The threshold for trouble is lower than most people expect. Consuming more than 3 grams of licorice root per day for longer than 6 weeks, or more than 100 milligrams of glycyrrhizin daily, can trigger sodium retention, potassium loss, and elevated blood pressure. People who already have heart disease face the highest risk, as do those taking digoxin (a heart medication) or diuretics that also deplete potassium. The combination of licorice and potassium-lowering drugs can push levels into a dangerous range.
DGL vs. Regular Licorice
The distinction between regular licorice and DGL is probably the most useful thing to understand if you’re considering licorice for health reasons. DGL is made by stripping out the glycyrrhizin molecule, leaving the flavonoids intact. This removes the compound responsible for blood pressure and potassium problems while preserving the digestive benefits. DGL is not associated with the adverse effects seen with regular licorice and is available in capsules, lozenges, wafers, and liquid form.
If your interest in licorice is primarily for stomach issues like reflux, ulcers, or mouth sores, DGL is the smarter choice. You get the therapeutic flavonoids without the hormonal disruption. If you’re using licorice for coughs or sore throats, short-term use of regular licorice tea is generally the traditional approach, but keeping it brief matters.
What This Means Practically
Licorice is genuinely beneficial for specific conditions, not just folk medicine wishful thinking. The digestive and respiratory evidence is solid, and the skin-lightening science is well-understood. But “good for you” depends entirely on how much you use, what form you choose, and what medications you’re taking.

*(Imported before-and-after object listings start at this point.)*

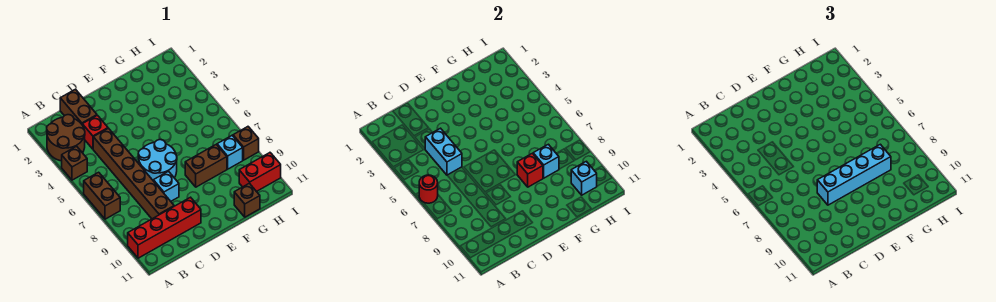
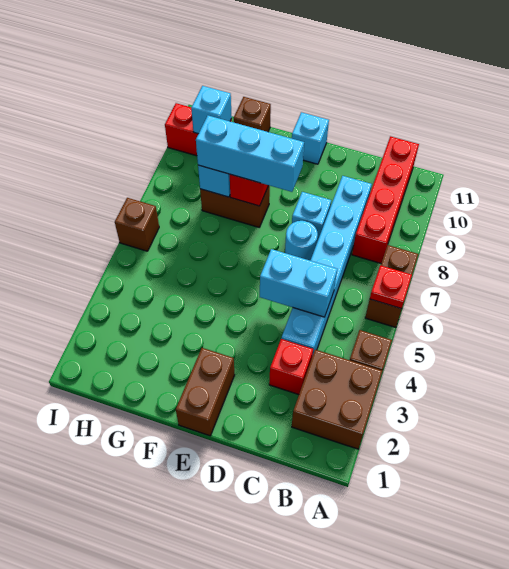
brown round brick A2:B3 level 1 -> brown brick A2:B3 level 1
red round brick A6 level 2 -> red plate A6 level 2
red brick A10:D10 level 1 -> red brick B8:B11 level 1
brown brick C1:C2 level 1 -> brown brick E1:E2 level 1
brown brick C4:C9 level 1 -> cyan brick C4:C9 level 1
cyan brick C4:C5 level 2 -> cyan brick C5:D5 level 2
cyan round brick D6:E7 level 1 -> cyan round brick D7 level 1
cyan brick D8:G8 level 3 -> cyan brick E8:G8 level 3
cyan brick H8 level 1 -> cyan brick E11 level 1
brown brick I8 level 1 -> brown brick I6 level 1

A cup of licorice tea when you have a cough is a very different proposition from eating licorice candy daily for months or taking high-dose root supplements.
If you take blood pressure medication, heart drugs, or diuretics, regular licorice (not DGL) deserves caution. For everyone else, staying under 3 grams of root per day and limiting use to a few weeks at a time keeps you well within safe territory. DGL supplements sidestep the risk equation almost entirely and are the better option for ongoing digestive support.